Tourisme : les professionnels dans le doute face au recrutement des saisonniers

À Fréjus (Var), dans son restaurant fermé depuis fin octobre, Sébastien Mabille, aurait déjà dû recevoir ses premiers clients des beaux jours. "Habituellement, ici, le restaurant est plein. Des jours comme aujourd'hui, on installe tes transats", témoigne le restaurateur. En temps normal, Sébastien Mabille aurait recruté 17 saisonniers pour la saison estivale. Mais cette année, ce sera moitié moins, malgré l'annonce de la ministre du Travail, qui a garanti la mise en place du chômage partiel. "Cela demande d'avancer les salaires, d'avoir de la trésorerie que plus personne n'a aujourd'hui", assure le restaurateur.
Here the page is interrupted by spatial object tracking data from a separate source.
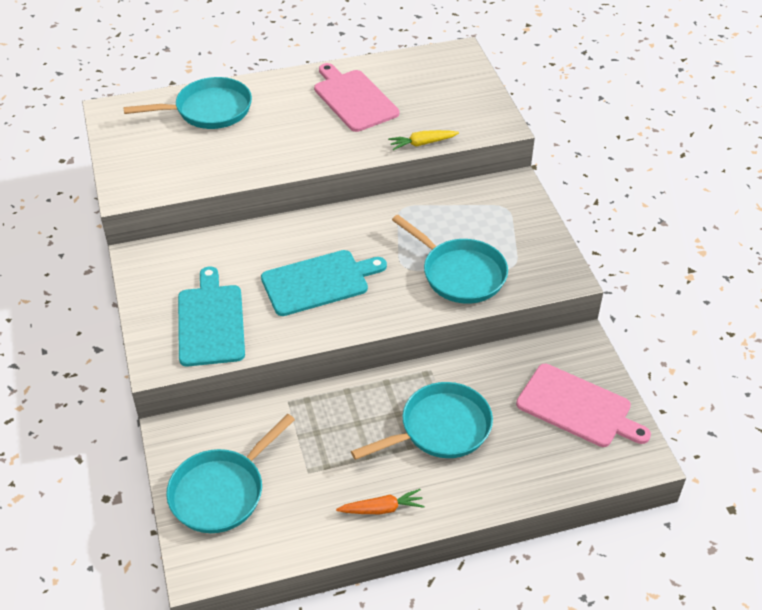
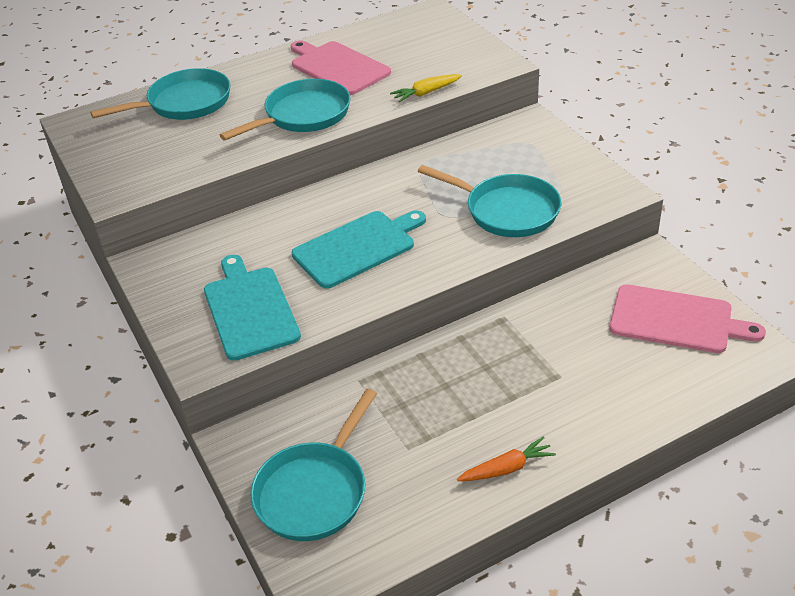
camera: 10 degrees left, 5 degrees down
(440, 428) = (538, 372): turquoise pan -> turquoise pan (303, 115)

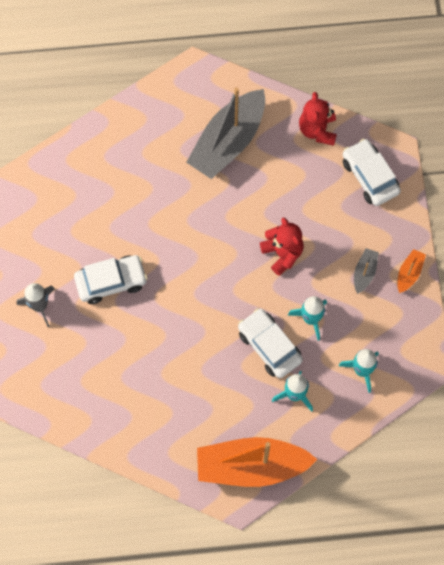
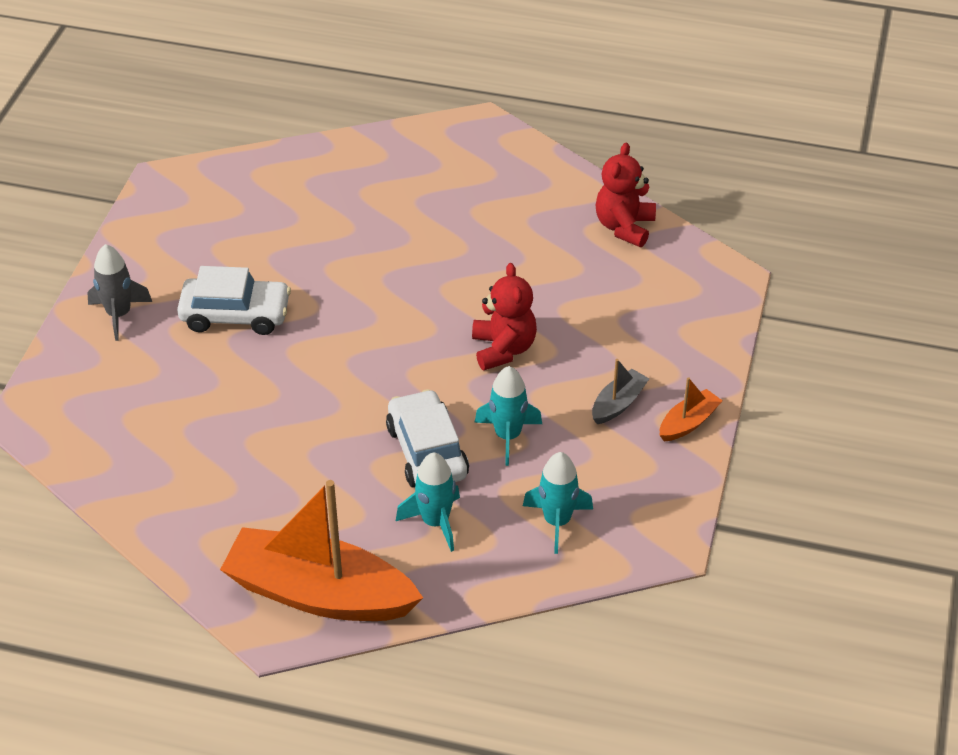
camera: 20 degrees right, 25 degrees down
(228, 141) = (488, 208): grey boat -> none
(370, 176) = (678, 296): white car -> none

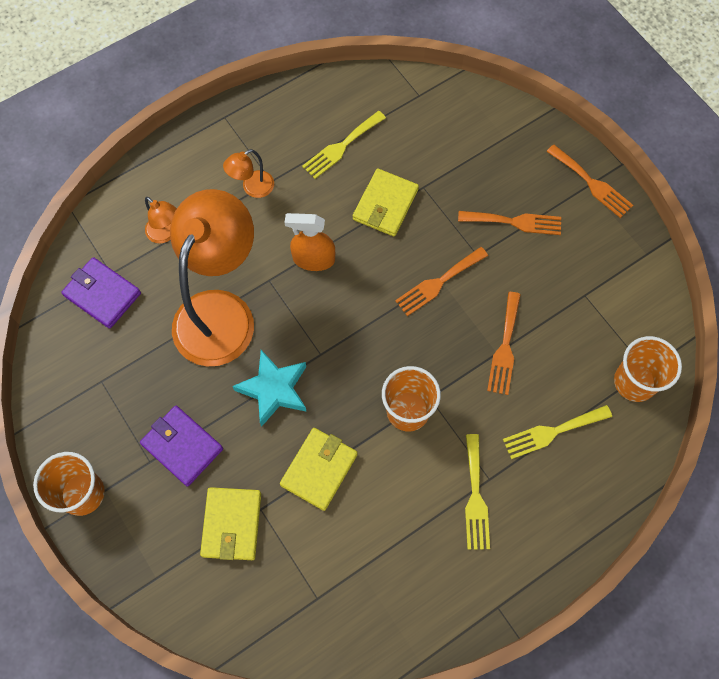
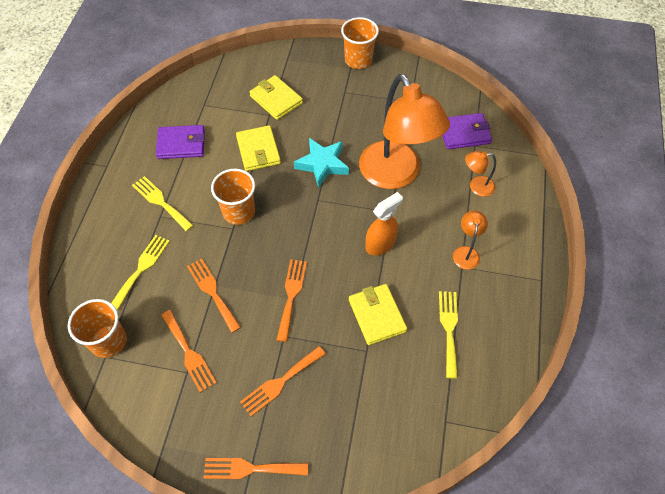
camera: 135 degrees right, 10 degrees down
(182, 446) = (337, 108): purple wallet -> purple wallet (181, 144)
(570, 309) = (189, 353): none -> orange fork

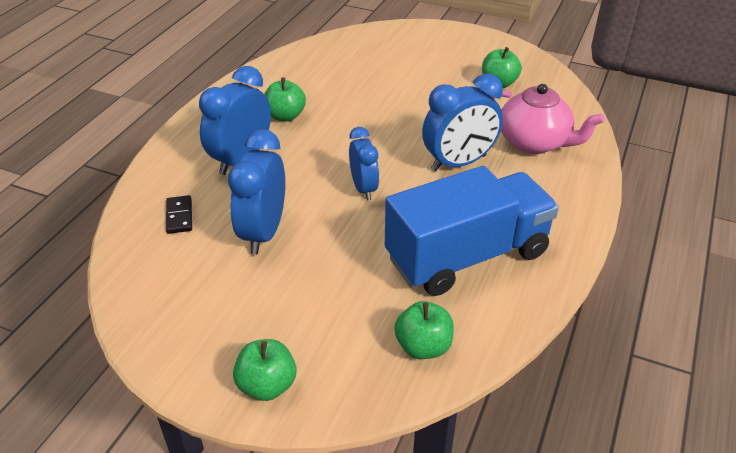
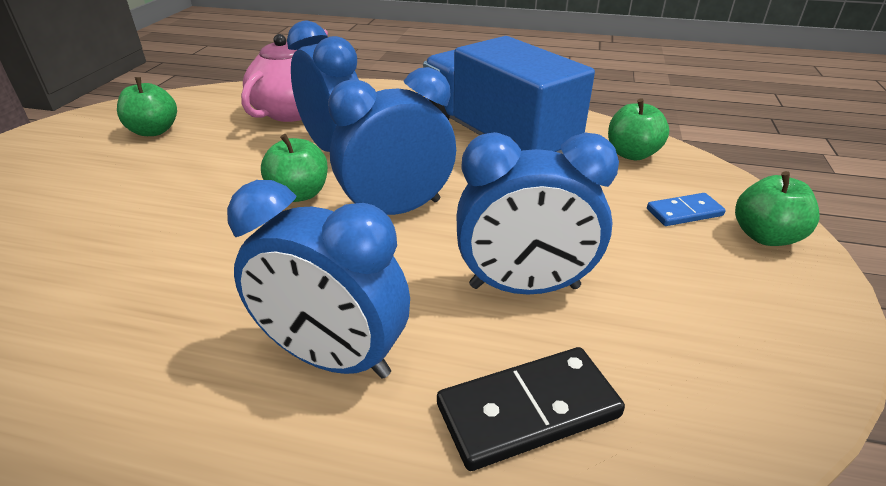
camera: 100 degrees left, 5 degrees down
(179, 216) = (528, 410): black domino -> black domino, size x1.65
(285, 116) = (182, 322): green apple -> green apple (299, 194)
(315, 345) = (684, 212): none -> blue domino
(364, 188) = (397, 210): blue clock -> blue clock, size x1.56

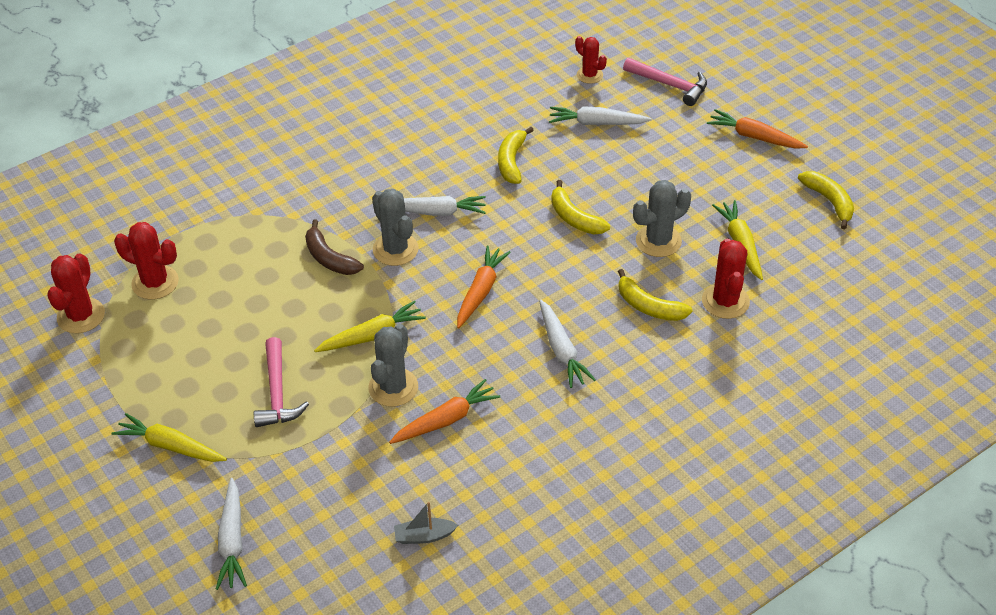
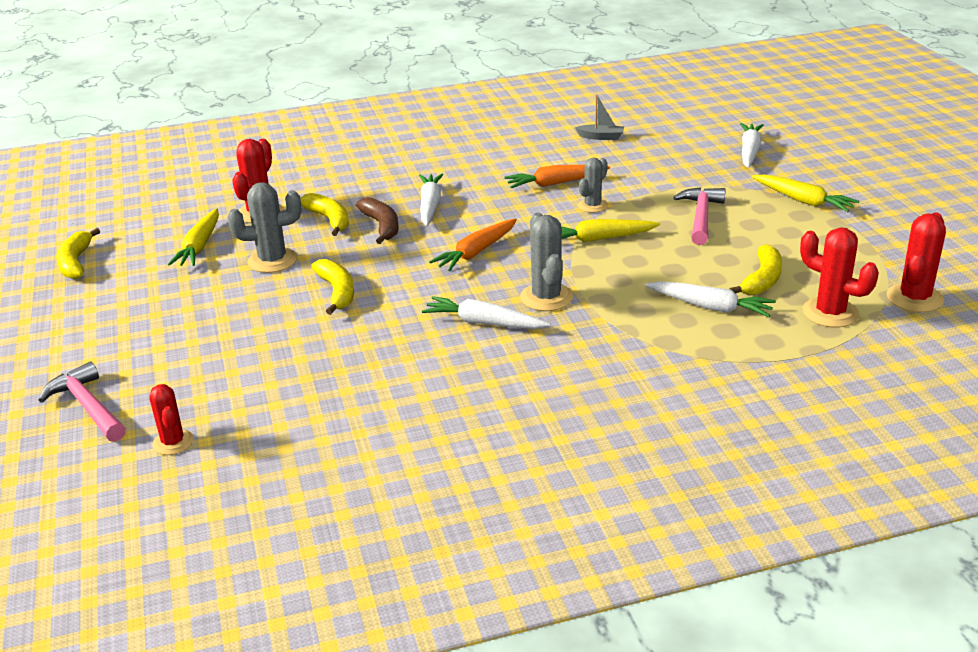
camera: 160 degrees left, 15 degrees down
(329, 258) = (623, 302): brown banana -> brown banana (382, 226)
(393, 387) = (592, 206): grey cactus -> grey cactus, size x0.65
(512, 161) = (362, 357): yellow banana -> yellow banana (762, 280)
(596, 123) = (224, 379): white carrot -> white carrot (710, 307)
(754, 137) = (67, 330): orange carrot -> none

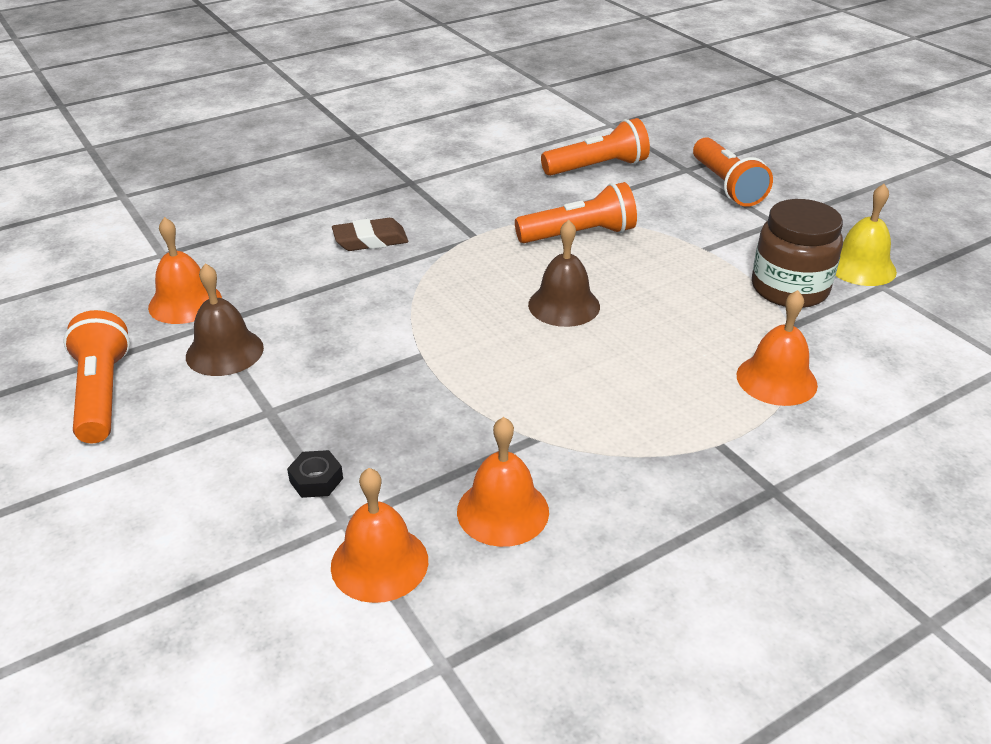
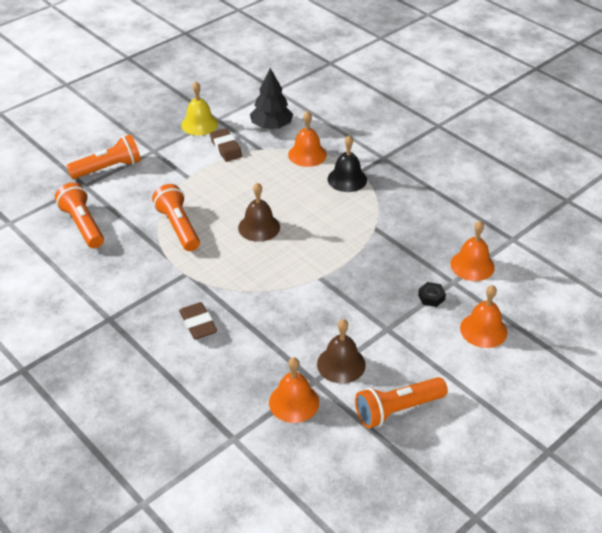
camera: 100 degrees left, 5 degrees up
(503, 511) = (426, 232): orange bell -> orange bell (483, 330)
(693, 422) = (347, 179): none -> black bell
(789, 289) = (226, 148): brown jar -> brown eraser
(869, 345) = (271, 126): none -> black tree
Des professionnels prudents Ce recours à l'activité partielle concerne 150 000 saisonniers. Le gouvernement a promis une enveloppe de 200 millions d'euros aux professionnels pour recruter. Pourtant, certains préfèrent rester prudents. "Pas sûr que ça change quoi que ce soit, on ne va pas embaucher pour rien. Habituellement, au mois d'avril, on commence déjà à signer des contrats. Là, on attend une date de réouverture", témoigne Freek Luiten, directeur de l'hôtel Saint-Aygulf (Var). Mis en place l'hiver dernier dans les stations de montagne, ce dispositif a permis d'embaucher 28 000 saisonniers.